まず、中国のサービス貿易の推移を確認すると、輸出・輸入ともに拡大しているが、貿易の総額に占める割合は、10%前後にとどまっており、20%前後のアメリカ、ドイツ、日本等の先進国や約30%のインドに比べるとその割合は小さい(第2-3-23図)。また、サービス貿易の規模は12年にはアメリカの約16%に達しており、中国の経済規模の拡大に伴ってその割合は上昇傾向にある。
また、中国のサービス貿易とGDPの推移を確認すると、輸出・輸入ともGDPの拡大とともに増加しているが、特に10年以降はサービス輸入の伸びがサービス輸出の伸びを上回っている(第2-3-24図)。
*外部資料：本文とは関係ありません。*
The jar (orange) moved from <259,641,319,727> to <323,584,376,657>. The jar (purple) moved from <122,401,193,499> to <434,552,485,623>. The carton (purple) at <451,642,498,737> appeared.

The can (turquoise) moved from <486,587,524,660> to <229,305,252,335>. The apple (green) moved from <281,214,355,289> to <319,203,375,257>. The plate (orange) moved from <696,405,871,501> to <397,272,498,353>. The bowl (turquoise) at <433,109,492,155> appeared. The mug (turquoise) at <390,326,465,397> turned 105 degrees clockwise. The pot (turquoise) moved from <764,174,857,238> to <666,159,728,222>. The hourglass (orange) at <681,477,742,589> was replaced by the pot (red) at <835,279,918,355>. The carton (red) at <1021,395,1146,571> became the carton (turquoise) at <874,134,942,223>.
中国のサービス輸入の分野別の割合をみると、日本や韓国に比べて、旅行や輸送の割合が大きいことが分かる(第2-3-25図)。さらに、中国は、建設分野の割合が小さい反面、保険分野の割合が突出して高い。中国は、日本や韓国と比べて、特許権等使用料、教養・娯楽サービス分野の輸入割合が小さく、これらの分野は、中国の経済発展に伴い、裁量的支出が増加する結果、拡大していくことが期待される。中国政府は、「サービス業発展第12次5か年計画」において、サービス業発展のために外資誘致を掲げており、保険や金融サービス等の中国の競争力の低いサービスや、高齢化を背景に拡大が見込まれる医療・介護関連サービス等は、外国企業の進出が期待される。
また、中国の消費需要は、所得水準の向上に伴って、前述の耐久消費財に加えてサービス分野についても今後拡大していくことが期待される。娯楽及びホテル、ケータリングについて、消費に占める割合を一人当たりGDPと比較すると、中国はいずれも低い水準に止まっている。これらの支出は一定の所得水準を超えると所得向上に伴って拡大する傾向があるため、今後はこれらの需要が拡大する可能性もある(第2-3-26図)。
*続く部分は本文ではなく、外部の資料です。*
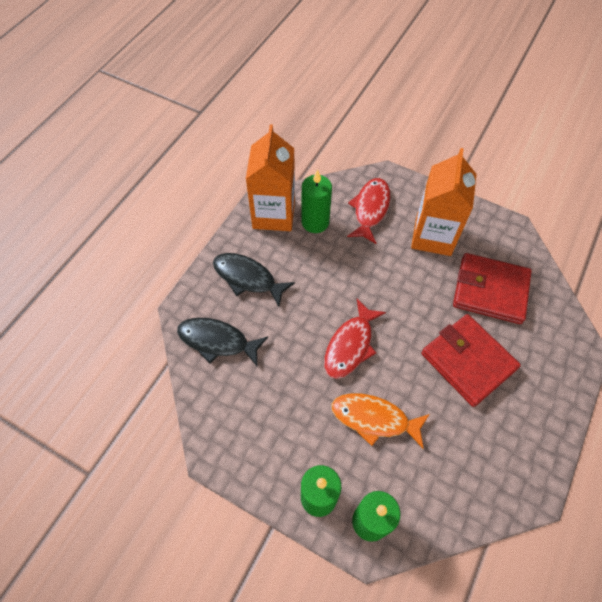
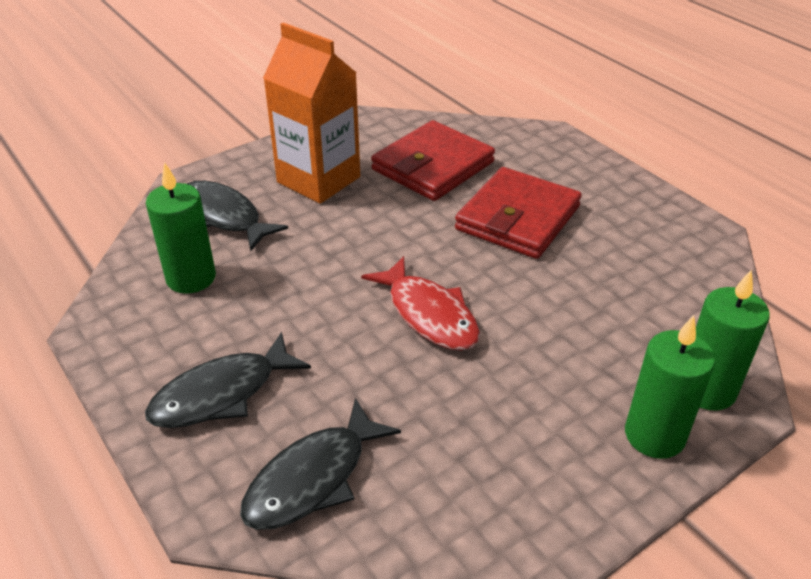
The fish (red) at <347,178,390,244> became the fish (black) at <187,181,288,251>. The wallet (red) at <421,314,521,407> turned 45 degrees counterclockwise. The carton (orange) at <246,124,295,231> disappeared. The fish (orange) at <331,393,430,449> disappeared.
このような中国におけるサービス化の進展の結果、中国への対内直接投資についてもサービス業への投資が拡大する傾向がみられる。対内直接投資のうち、製造業は11年10~12月期以降、前年比マイナスで推移している一方、卸・小売業の対内直接投資の伸びは堅調に推移している(第2-3-27図)。これは、人件費の上昇から製造業が中国に第三国輸出のための生産拠点を求める誘因が徐々に薄れてきた一方、所得上昇による国内マーケットの拡大が卸・小売業進出の誘因を強めていることが考えられる。